Once they felt they minimized the risk, they could go about answering the first question. Why play now?


Which leads to another question …


Is it ethically right to play?

Not sure when we started expecting college athletics to be a beacon of our moral principles, but let’s put it this way: You know what the Big Ten is, right? It’s a major athletic conference.

It may package itself as a major athletic conference that demands high academic standards be met. It may, more often than not, act in that regard at least in comparison to the NCAA’s other four major conferences. But its role is to govern the 14 schools’ athletic programs, which it has guided to unprecedented on-field success and riches.

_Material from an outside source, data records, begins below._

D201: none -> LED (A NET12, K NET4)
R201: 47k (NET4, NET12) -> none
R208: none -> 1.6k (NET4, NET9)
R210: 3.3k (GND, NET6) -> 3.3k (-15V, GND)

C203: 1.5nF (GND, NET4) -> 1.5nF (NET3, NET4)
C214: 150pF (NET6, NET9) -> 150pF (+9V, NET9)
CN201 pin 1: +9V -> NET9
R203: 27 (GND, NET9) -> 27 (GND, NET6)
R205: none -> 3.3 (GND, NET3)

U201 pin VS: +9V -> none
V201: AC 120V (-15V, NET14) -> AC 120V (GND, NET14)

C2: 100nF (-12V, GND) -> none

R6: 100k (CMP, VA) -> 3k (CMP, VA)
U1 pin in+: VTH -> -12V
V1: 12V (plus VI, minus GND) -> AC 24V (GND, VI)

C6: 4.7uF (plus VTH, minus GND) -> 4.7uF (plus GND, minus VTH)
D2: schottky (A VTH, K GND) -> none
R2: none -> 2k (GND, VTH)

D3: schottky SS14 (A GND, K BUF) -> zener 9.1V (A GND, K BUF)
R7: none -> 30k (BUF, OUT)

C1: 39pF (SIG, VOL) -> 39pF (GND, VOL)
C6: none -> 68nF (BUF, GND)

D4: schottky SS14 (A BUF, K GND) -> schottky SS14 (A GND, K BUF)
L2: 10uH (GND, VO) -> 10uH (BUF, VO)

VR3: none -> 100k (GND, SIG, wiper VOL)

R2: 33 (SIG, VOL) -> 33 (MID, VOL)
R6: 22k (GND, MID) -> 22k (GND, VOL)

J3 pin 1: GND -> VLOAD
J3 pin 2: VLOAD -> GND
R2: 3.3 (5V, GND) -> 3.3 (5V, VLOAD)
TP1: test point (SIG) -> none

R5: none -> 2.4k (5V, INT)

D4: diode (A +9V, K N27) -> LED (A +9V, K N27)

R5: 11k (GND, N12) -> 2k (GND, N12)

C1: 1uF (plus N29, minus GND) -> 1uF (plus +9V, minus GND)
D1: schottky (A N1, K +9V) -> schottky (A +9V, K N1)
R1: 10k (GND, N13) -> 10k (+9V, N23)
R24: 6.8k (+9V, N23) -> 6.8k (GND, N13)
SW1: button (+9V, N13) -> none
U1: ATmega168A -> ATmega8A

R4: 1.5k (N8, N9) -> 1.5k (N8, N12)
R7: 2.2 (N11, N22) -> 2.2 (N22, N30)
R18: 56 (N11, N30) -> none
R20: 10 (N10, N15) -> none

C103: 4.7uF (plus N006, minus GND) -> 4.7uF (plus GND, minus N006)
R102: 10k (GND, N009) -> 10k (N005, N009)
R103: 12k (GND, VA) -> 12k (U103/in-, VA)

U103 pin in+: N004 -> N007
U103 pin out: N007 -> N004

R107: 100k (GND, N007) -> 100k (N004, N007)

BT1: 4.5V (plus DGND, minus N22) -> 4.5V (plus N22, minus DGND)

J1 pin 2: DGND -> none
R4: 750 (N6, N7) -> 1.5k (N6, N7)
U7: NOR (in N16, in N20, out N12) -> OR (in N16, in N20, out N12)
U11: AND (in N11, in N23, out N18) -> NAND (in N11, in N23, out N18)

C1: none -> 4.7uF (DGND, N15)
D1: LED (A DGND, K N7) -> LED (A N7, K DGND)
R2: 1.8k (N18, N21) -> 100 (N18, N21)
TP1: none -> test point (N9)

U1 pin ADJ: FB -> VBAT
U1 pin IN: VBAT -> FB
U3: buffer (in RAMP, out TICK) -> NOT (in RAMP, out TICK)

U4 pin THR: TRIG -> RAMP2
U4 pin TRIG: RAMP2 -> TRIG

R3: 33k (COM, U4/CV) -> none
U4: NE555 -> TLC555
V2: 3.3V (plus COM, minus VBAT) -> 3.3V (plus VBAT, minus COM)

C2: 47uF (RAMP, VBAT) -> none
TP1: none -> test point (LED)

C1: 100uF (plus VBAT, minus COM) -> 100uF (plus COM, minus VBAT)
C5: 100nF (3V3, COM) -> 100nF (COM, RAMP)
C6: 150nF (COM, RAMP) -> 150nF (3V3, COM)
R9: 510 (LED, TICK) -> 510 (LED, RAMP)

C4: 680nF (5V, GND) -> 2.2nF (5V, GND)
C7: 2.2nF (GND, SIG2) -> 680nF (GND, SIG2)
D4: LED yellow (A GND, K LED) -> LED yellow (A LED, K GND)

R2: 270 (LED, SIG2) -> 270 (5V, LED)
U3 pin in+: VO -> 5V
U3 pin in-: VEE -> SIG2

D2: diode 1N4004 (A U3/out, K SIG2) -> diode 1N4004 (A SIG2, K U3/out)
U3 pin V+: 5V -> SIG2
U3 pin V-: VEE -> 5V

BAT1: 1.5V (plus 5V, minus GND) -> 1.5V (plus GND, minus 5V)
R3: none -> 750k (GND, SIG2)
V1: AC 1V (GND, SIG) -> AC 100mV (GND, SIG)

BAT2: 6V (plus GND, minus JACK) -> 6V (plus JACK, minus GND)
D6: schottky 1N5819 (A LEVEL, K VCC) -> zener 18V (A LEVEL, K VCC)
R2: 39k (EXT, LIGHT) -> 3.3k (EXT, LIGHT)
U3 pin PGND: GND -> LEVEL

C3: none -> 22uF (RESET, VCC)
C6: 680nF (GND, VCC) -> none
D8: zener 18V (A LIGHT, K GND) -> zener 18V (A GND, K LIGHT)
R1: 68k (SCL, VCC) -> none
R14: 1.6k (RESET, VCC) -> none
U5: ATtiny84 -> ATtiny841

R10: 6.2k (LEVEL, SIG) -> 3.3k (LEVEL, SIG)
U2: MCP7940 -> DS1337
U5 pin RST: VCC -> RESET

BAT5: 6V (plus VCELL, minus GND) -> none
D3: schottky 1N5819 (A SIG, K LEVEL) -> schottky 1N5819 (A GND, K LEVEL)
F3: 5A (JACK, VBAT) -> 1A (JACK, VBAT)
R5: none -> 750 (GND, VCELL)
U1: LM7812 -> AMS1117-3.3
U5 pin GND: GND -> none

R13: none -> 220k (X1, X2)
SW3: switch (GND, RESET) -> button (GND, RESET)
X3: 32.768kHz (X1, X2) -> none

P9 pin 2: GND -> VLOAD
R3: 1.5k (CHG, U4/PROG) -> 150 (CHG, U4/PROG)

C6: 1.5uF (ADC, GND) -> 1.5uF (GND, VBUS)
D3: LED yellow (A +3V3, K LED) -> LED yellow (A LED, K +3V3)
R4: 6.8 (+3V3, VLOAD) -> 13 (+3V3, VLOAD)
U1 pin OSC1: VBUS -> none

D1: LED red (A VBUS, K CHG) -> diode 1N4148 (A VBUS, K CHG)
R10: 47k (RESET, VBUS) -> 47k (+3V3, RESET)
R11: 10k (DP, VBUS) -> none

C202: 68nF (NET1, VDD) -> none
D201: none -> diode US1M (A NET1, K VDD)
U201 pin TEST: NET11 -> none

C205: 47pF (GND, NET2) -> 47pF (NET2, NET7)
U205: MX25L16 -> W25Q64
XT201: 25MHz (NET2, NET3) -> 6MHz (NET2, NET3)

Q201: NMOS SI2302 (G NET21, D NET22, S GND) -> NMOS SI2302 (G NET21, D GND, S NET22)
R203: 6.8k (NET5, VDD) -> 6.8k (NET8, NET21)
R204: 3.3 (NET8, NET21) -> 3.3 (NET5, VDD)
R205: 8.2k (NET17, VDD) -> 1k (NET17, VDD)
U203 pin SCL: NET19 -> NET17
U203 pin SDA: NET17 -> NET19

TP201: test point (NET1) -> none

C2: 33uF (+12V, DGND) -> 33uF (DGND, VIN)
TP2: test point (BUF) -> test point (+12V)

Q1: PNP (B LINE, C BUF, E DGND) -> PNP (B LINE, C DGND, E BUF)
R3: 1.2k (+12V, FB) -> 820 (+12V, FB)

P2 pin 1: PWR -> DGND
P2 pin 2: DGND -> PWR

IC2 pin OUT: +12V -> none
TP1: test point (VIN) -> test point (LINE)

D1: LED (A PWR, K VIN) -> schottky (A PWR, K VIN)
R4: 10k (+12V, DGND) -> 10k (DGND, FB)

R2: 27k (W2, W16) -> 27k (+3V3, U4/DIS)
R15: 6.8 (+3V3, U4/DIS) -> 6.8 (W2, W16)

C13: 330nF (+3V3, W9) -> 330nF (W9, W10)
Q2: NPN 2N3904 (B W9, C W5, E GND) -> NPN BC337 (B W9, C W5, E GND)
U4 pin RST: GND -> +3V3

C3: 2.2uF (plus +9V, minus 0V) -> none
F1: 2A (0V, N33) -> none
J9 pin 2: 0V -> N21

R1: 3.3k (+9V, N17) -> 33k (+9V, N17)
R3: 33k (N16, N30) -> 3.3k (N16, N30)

The Big Ten postponed its fall sports seasons in August, no doubt thinking the other power conferences would “do the right thing” and follow suit. The Pac-12 did. The SEC, Big 12 and ACC did not, and once they dug in their heels, the Big Ten had a decision to make:

Reconsider the call to postpone, or let your competitors ravage your business.

When you’re out of sight in the sports world, you’re out of mind, and that’s especially critical when the lifeblood of your industry is a combination of season ticket sales and recruiting. To sell tickets, you have to sell the future. To build the future, you have to persuade the best prospects in the nation that what you’ve got going on in your college town is better than what’s happening in the next one. You have to prove you can develop players and get them to the next level. You have to prove football is serious to you.

Right or wrong, none of that was going to be easy for the Big Ten, which had to realize the SEC and Big 12 were going to question the conference’s level of dedication. It would have taken years for the Big Ten to recover had it sat still. Sadly, the biggest fear for the conference had to be the SEC, Big 12 and ACC proceeding successfully.


What is their testing policy, by the way?

It’s very easy, as some have done, to “tsk tsk tsk” the Big Ten for “caving” to pressure, for being too much like the others — while pooh-poohing what the others’ decision to press on because they “sell their soul” to football routinely. But frankly, we live in a capitalist society, not an ethical one, and the two intersect far too infrequently.

It’d be nice to spend money on daily antigen testing for teachers and students and doctors and nurses before student-athletes. But that’s not what the Big Ten does. The Big Ten sells athletics. It can afford to make sure athletics go on now, so they can go on again in the future when all of this is, hopefully, behind us.

So, thousands of student-athletes will get on a football field this October, and 14 schools will compete for championships and one more conference will avoid losing tens of millions of dollars in revenue. Hopefully, people like Borchers and Schapiro are right, and the testing the Big Ten will undertake practically eliminates risk. Hopefully, the season gets in and players don’t get sick. Or worse.

Time will tell if they’re counting money or tragedies. Unfortunately, one doesn’t stop the other these days.